Saturday, October 12, 2013

Clarification

I'm putting together what may be a kind of lengthy piece on and around the subject of Leonard Downie's analysis of "The Obama Administration and the Press" written for the Committee to Protect Journalists in which I will be in danger, not for the first time, of appearing to agree with some people I absolutely can't stand and opposing some people with whom I ought to have a great deal in common, like young Kevin there, who is completely wrong on this point, and before I do I'd like to put out the following statement of clarification.
Via.
I call myself a leftist, and I like President Obama. Notice I said "and", not "but". It's not that I think Obama is a leftist (though there's always a chance the wingers are right about this one, and he's really a secret Fabian planting the socialism seeds that are going to germinate 50 or 60 years from now, if there's any part of the country left that hasn't either drowned or burned). It's that I think his nonideological-pragmatist goals are somewhat better than just compatible with my leftist ones, and that he's been really, really skillful in navigating a terrifyingly bad set of circumstances. Like Franklin Delano Roosevelt skillful, but let's-face-it like FDR nonleftist too (remember it took FDR some seven years to stop campaigning for a balanced budget, apparently in the sincere belief that it was not only possible but would do the country good). I can't agree with him on lots of stuff, as I wouldn't have been able to agree with FDR, and I can sometimes wonder if he isn't really willfully stupid on this issue or that (especially education, as readers are aware), but I can't accept that he's wrong because he's evil; say, that his military policies in West Asia and the Middle East can be truthfully described as "slaughtering Muslim children by the dozen" or that he has tasked the NSA with spying on US citizens. Gandhi and King were unquestionably far better human beings than Nehru and Johnson, but it is in some respects a good thing Nehru and Johnson were around to do some of the needful lying, manipulation, and strongarming to put some of Gandhi's and King's ideas into practice. I get along better with Obama than with Nehru or Johnson.
Via.
I do not get along with certain centripetalist Democrats who would support Obama if he ate babies for breakfast; who cheered in the last term for plans to break the Social Security compact and more recently to destroy Syria because they believed (mistakenly, as it happily turned out) that that was what he wanted, and booed the sentencing of Chelsea Manning because they thought it wasn't long enough for a "traitor" (I've said more than once that Manning should be pardoned).
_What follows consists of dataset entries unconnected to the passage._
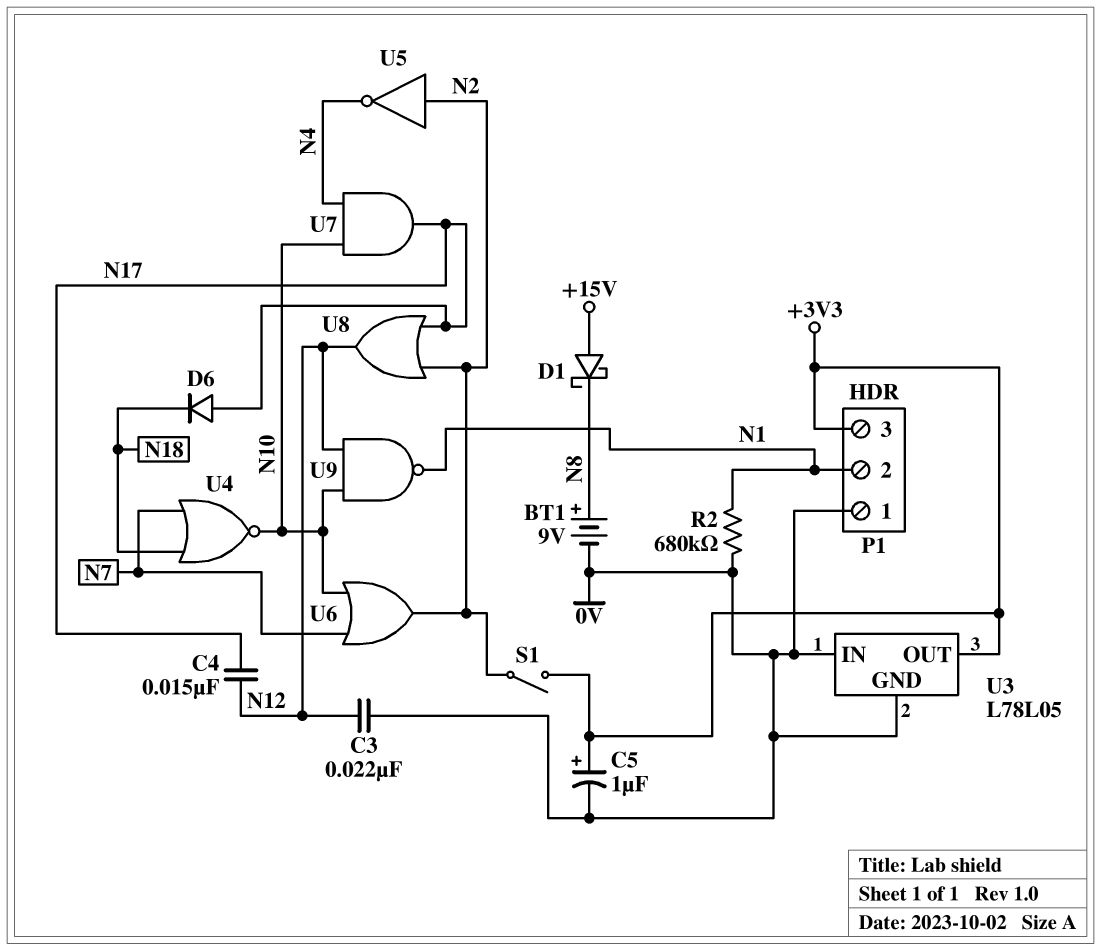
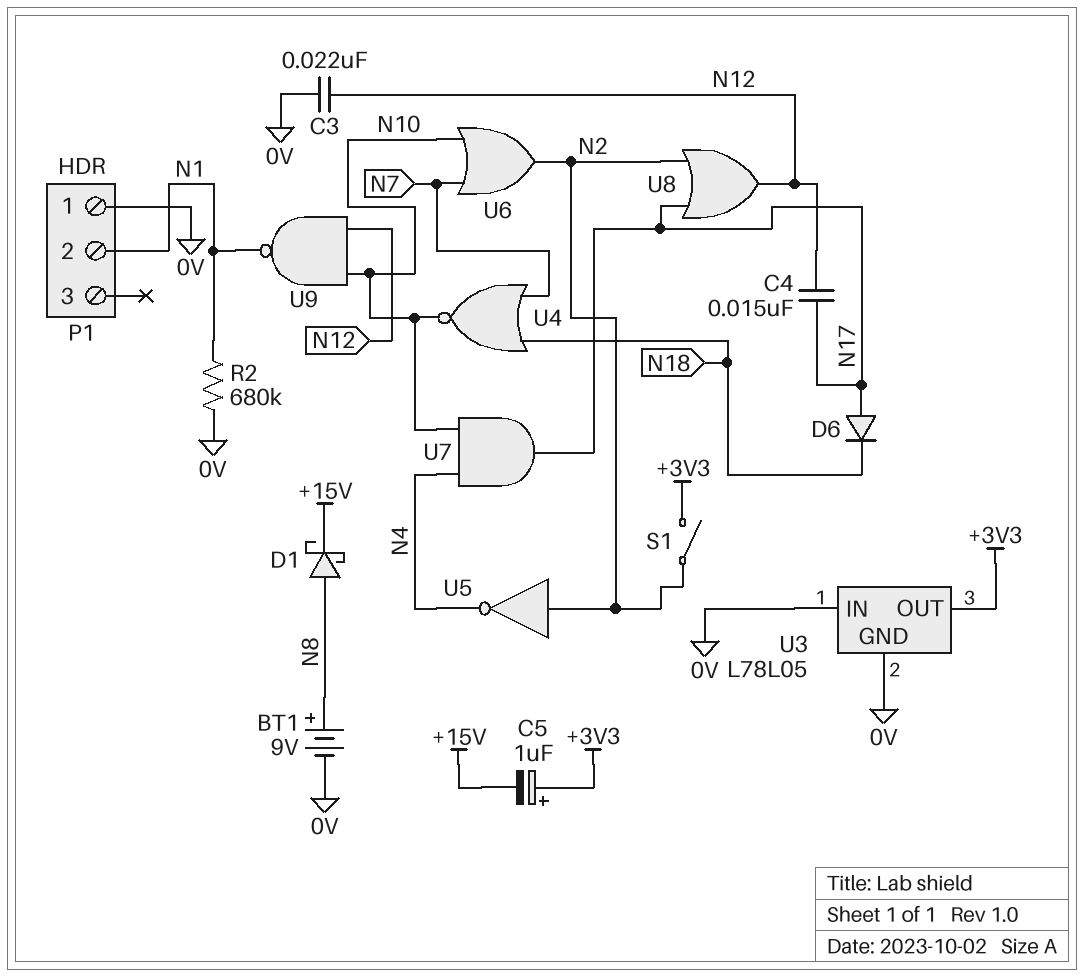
C5: 1uF (plus +3V3, minus 0V) -> 1uF (plus +3V3, minus +15V)
D1: schottky (A +15V, K N8) -> schottky (A N8, K +15V)
P1 pin 3: +3V3 -> none

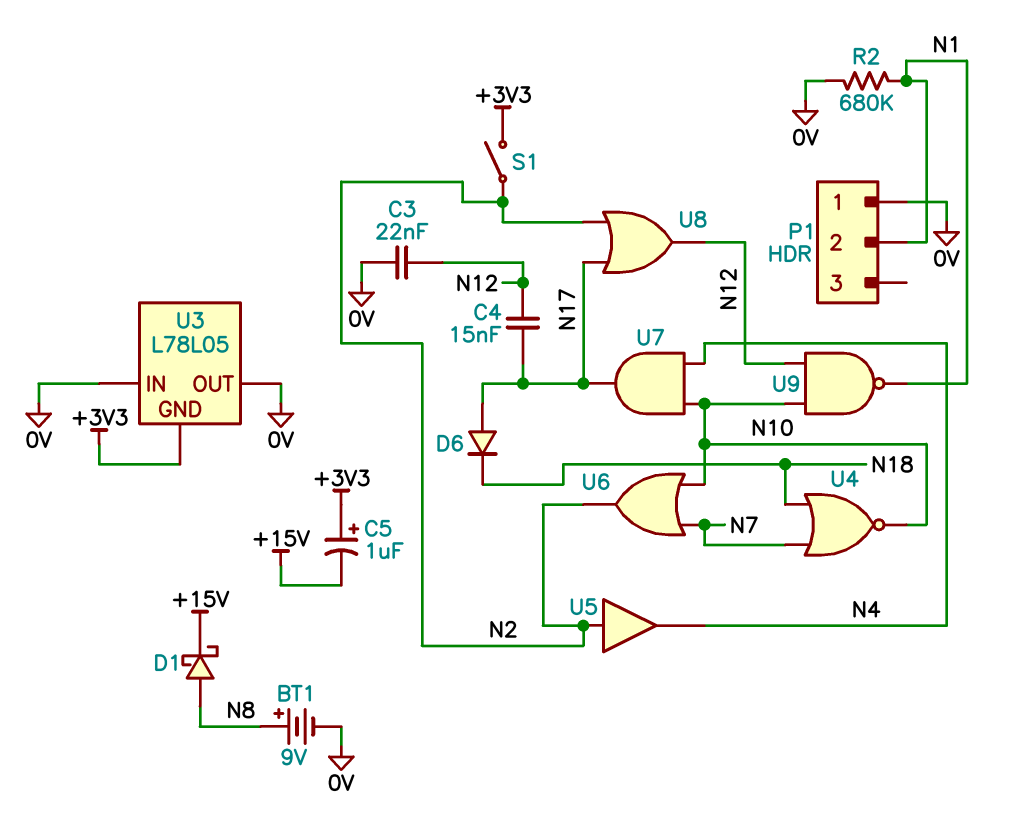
U3 pin GND: 0V -> +3V3
U3 pin OUT: +3V3 -> 0V
U5: NOT (in N2, out N4) -> buffer (in N2, out N4)

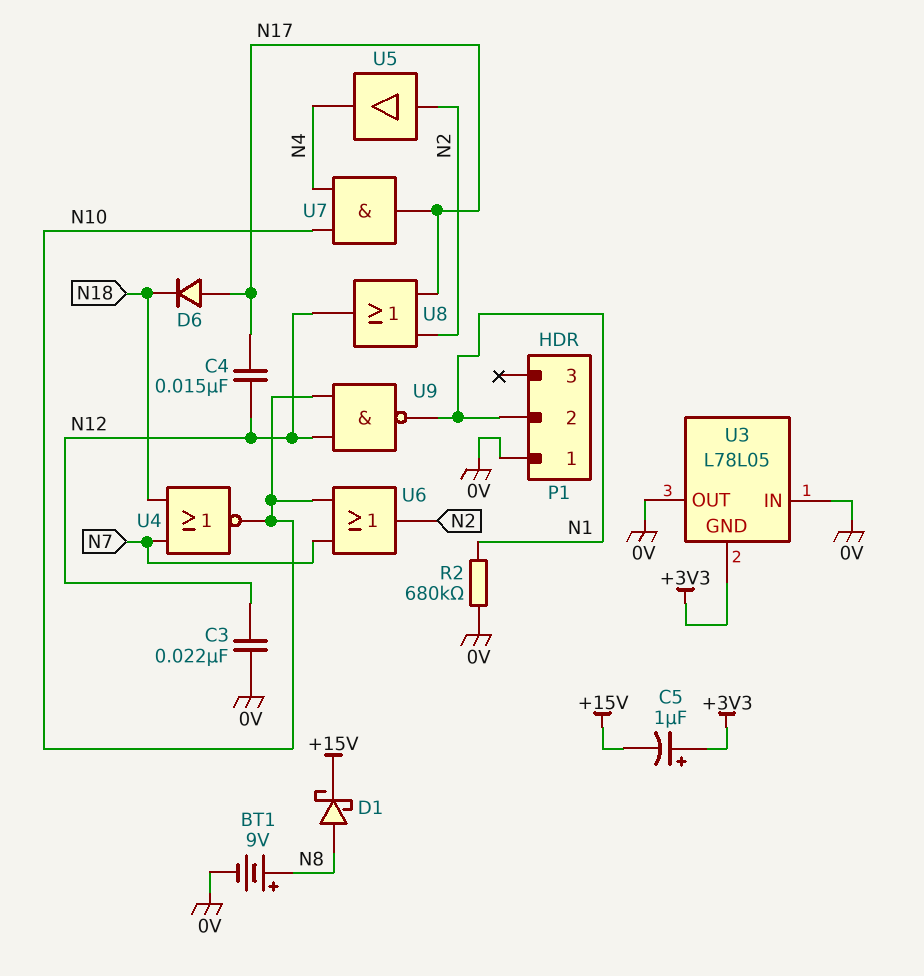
S1: switch (+3V3, N2) -> none

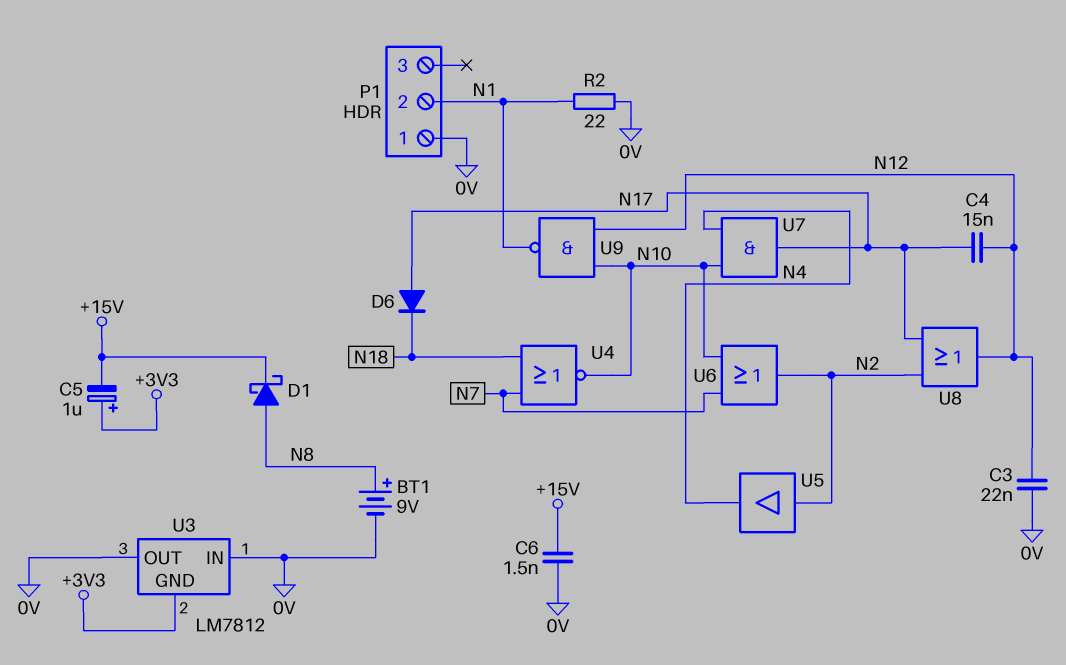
C6: none -> 1.5nF (+15V, 0V)
R2: 680k (0V, N1) -> 22 (0V, N1)
U3: L78L05 -> LM7812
I'm a card-carrying ACLU member (actually I don't know where my card is, but I know how much money I send them every month, and I started doing it specifically during the 2008 presidential campaign when Senator Obama went back on his promise to vote against immunity for telecommunications companies illegally cooperating with abusive US intelligence practices; and if I'd been blogging at the time I would have posted a statement that it was money I'd otherwise have given to Obama, because that's what I had in mind; I never have given him any money, in fact, except $3 in 2012, because I'm still fairly pissed off about the way he lied to me, and singlehandedly destroyed the hard-won public presidential campaign financing system, five years ago).

But "far worse than Bush admin"? Uh, no. Not in any respect whatsoever.